Other than monetary compensation, one other common recourse for landlords is to re-claim their property. Some tenants simply ignore their obligation to pay rent, ignore the landlord’s pleas and refuse to vacate the premises. However, the law is not very helpful to landlords in these scenarios. Even though the property ultimately belongs to the landlord, according to Section 7(2) of the Specific Relief Act 1950, a landlord is prohibited from recovering possession of the property without a proper court order. You may think that as a landlord, you are entitled to do anything you want to your property, but in reality, you do not have the right to evict the tenant without first obtaining a court order, and if you enter the premises by force, your tenant could sue you for trespassing.
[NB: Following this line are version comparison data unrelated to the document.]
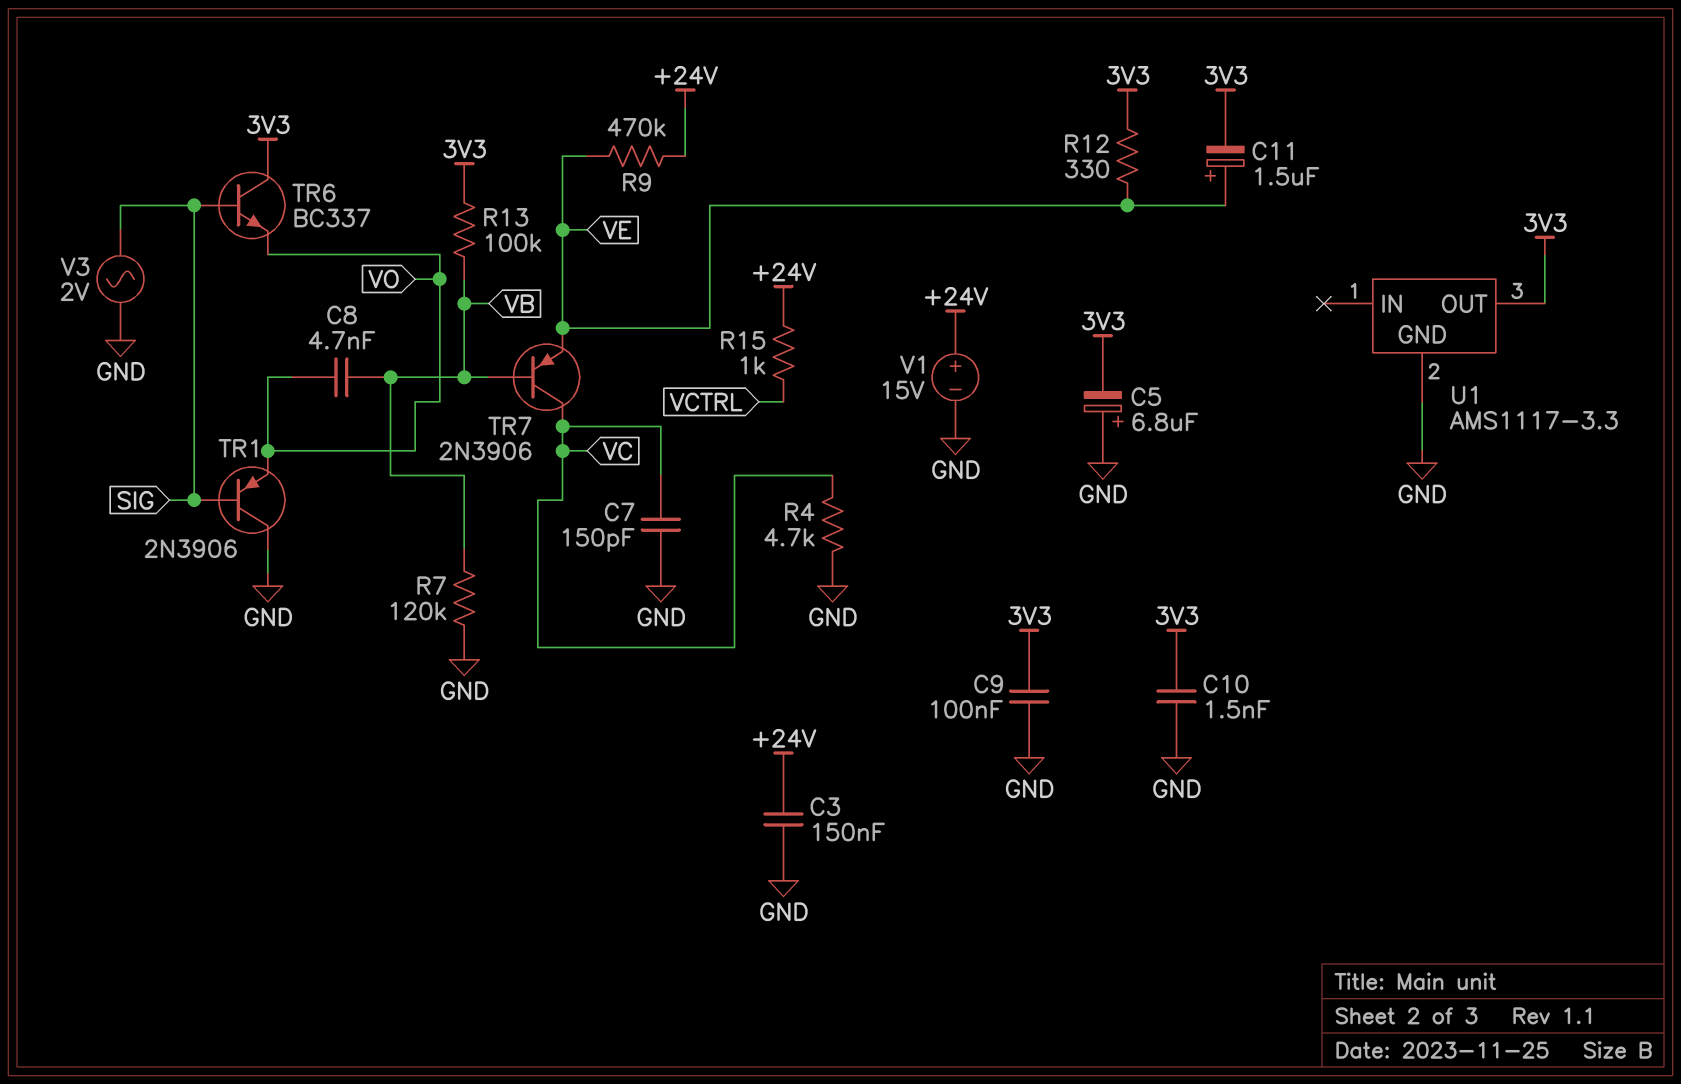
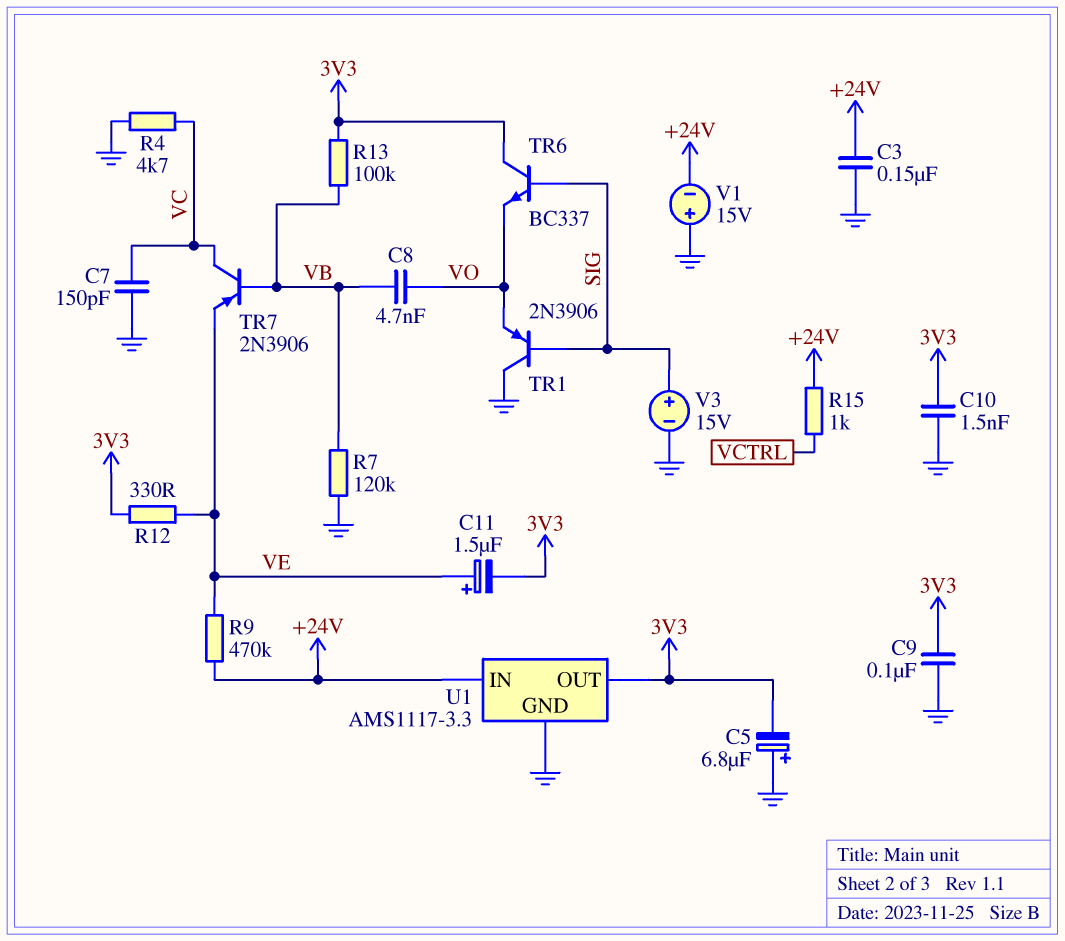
U1 pin IN: none -> +24V
V1: 15V (plus +24V, minus GND) -> 15V (plus GND, minus +24V)
V3: AC 2V (GND, SIG) -> 15V (plus SIG, minus GND)

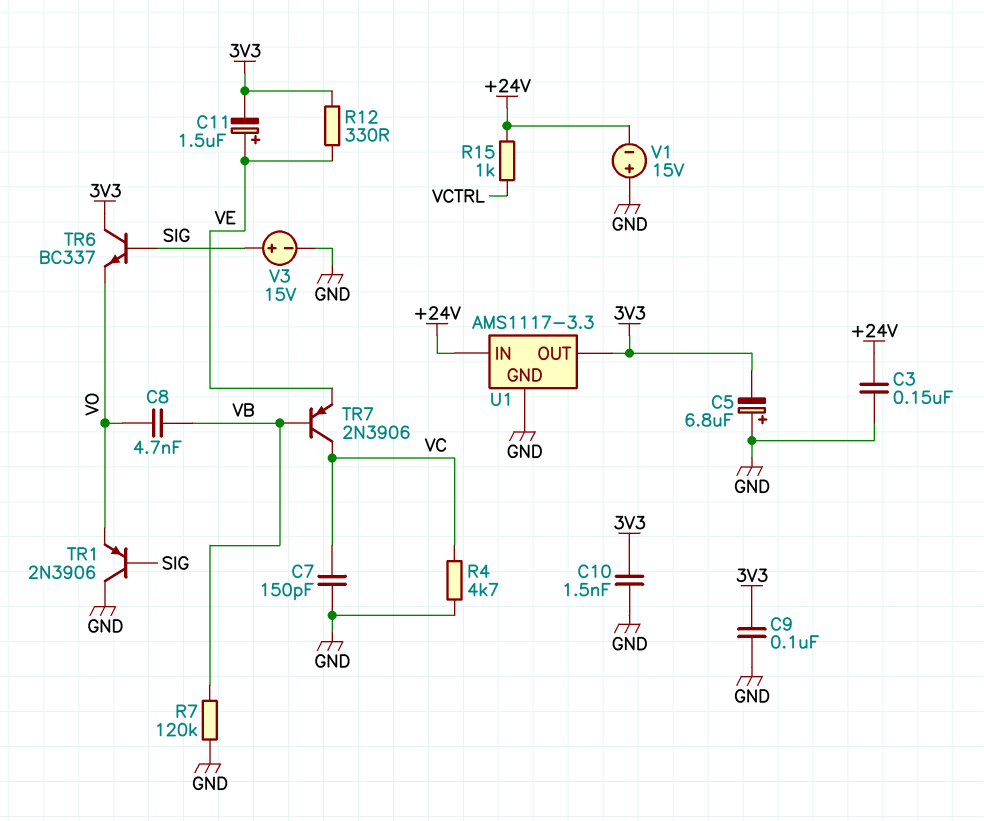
R9: 470k (+24V, VE) -> none
R13: 100k (3V3, VB) -> none

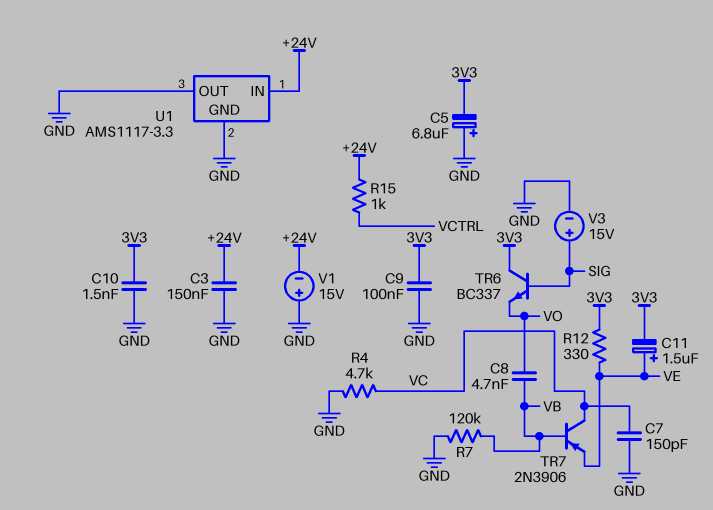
TR1: PNP 2N3906 (B SIG, C GND, E VO) -> none
U1 pin OUT: 3V3 -> GND

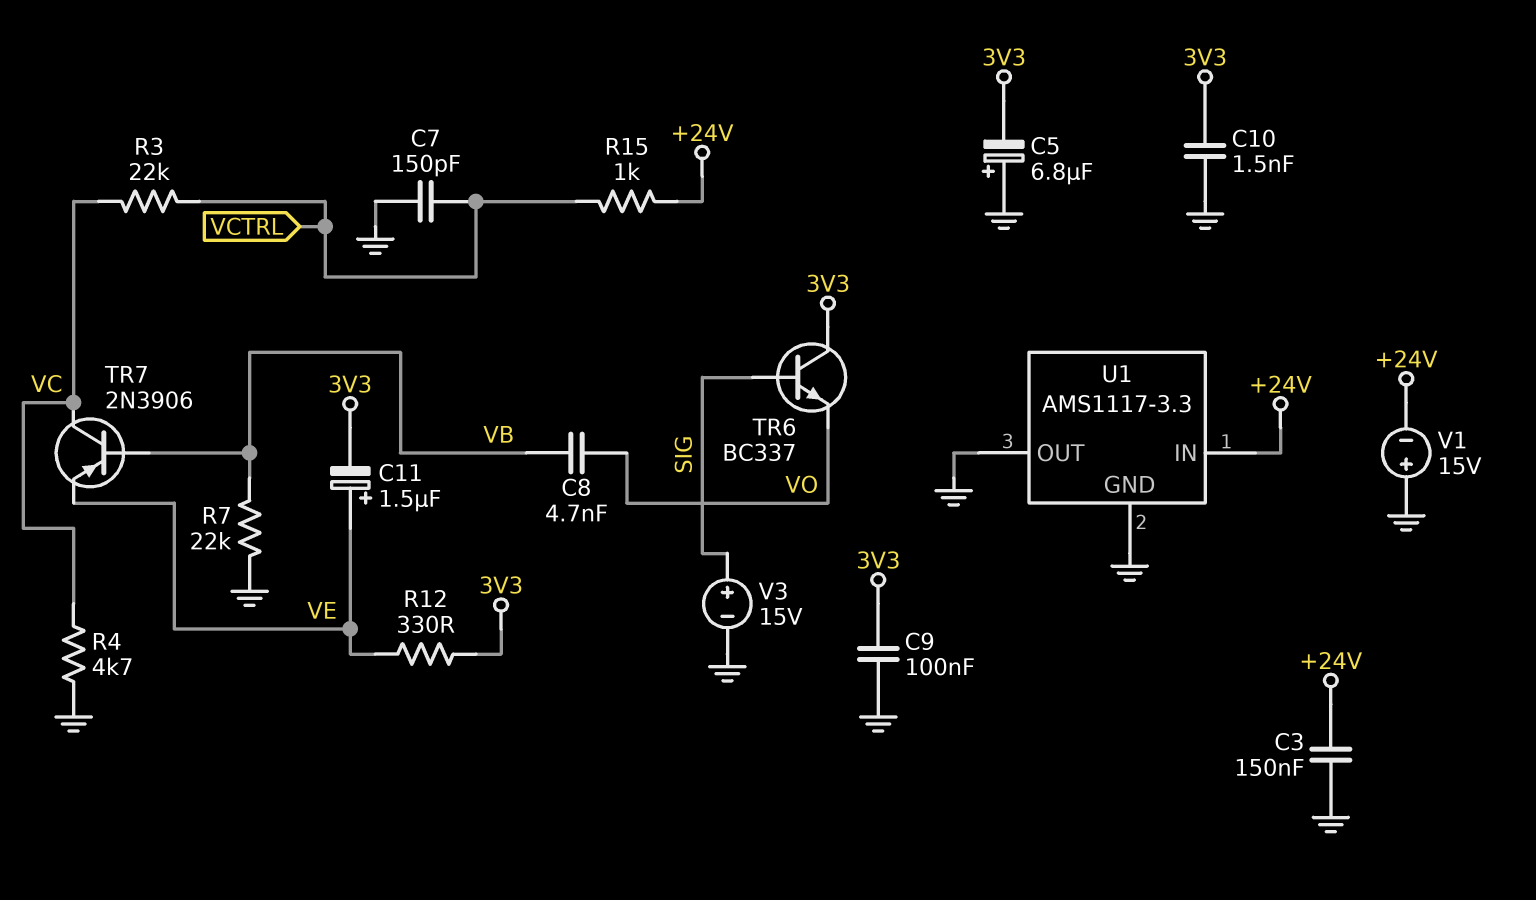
C7: 150pF (GND, VC) -> 150pF (GND, VCTRL)
R3: none -> 22k (VC, VCTRL)
R7: 120k (GND, VB) -> 22k (GND, VB)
The landlord has to engage a lawyer to terminate the tenancy agreement before applying for the eviction order. Upon receiving the order, the landlord can subsequently lodge a police report, enter the premises using necessary force in the presence of a police officer, inform the tenant of the eviction, and then recover possession of the property. Evicting tenants in this way can be harsh and should be a last resort for when the tenants are problematic or uncooperative.

Letter of demand

If a landlord chooses to pursue legal actions for overdue rental payments, the tenant must be properly and sufficiently notified beforehand. The landlord should issue a letter of demand, which is essentially a formal warning letter to inform the tenant that the landlord may commence legal proceedings against the tenant to recover the default rental should it remains unpaid by a certain date. Many tenants only realise the severity of the situation at this point.

If the tenant finally complies and pays the rent due, a letter of demand can prove to be a straightforward and cost-effective method to protect the interests of the landlord and avoid potential litigation. It is prudent to have a lawyer assist you in preparing your letter of demand as this ensures that your letter clearly captures your claim and intent. If the tenant still declines to pay up, the letter of demand can be used in court as evidence of the outstanding rent and that the landlord has exercised reasonable steps to recover that amount.

But first, establish good communication

It is frustrating when a tenant is not paying rent. You may be wondering if you could just cut off the utilities supply or change the locks of the premises. After all, it seems justifiable to do so when you rightfully own the property. Depending on the given situation, these actions can be a sensitive matter bordering on the infringement of rights.

Therefore the sensible thing is to seek legal advice before taking matters into your own hands. Nevertheless, do keep in mind that the law favours the tenant. Resorting to legal actions is a drastic measure that puts a damper on the landlord-tenant relationship, and you may have to endure lengthy court procedures that takes a toll on the wallet.

Try to talk to your tenant first to request for the outstanding rent, and if possible, sort out a revised payment structure. If the tenant continues to default in payment or fails to be civilised with you, always check your tenancy agreement to determine your rights as a landlord, and always seek legal assistance to decide on the best way to protect your interests.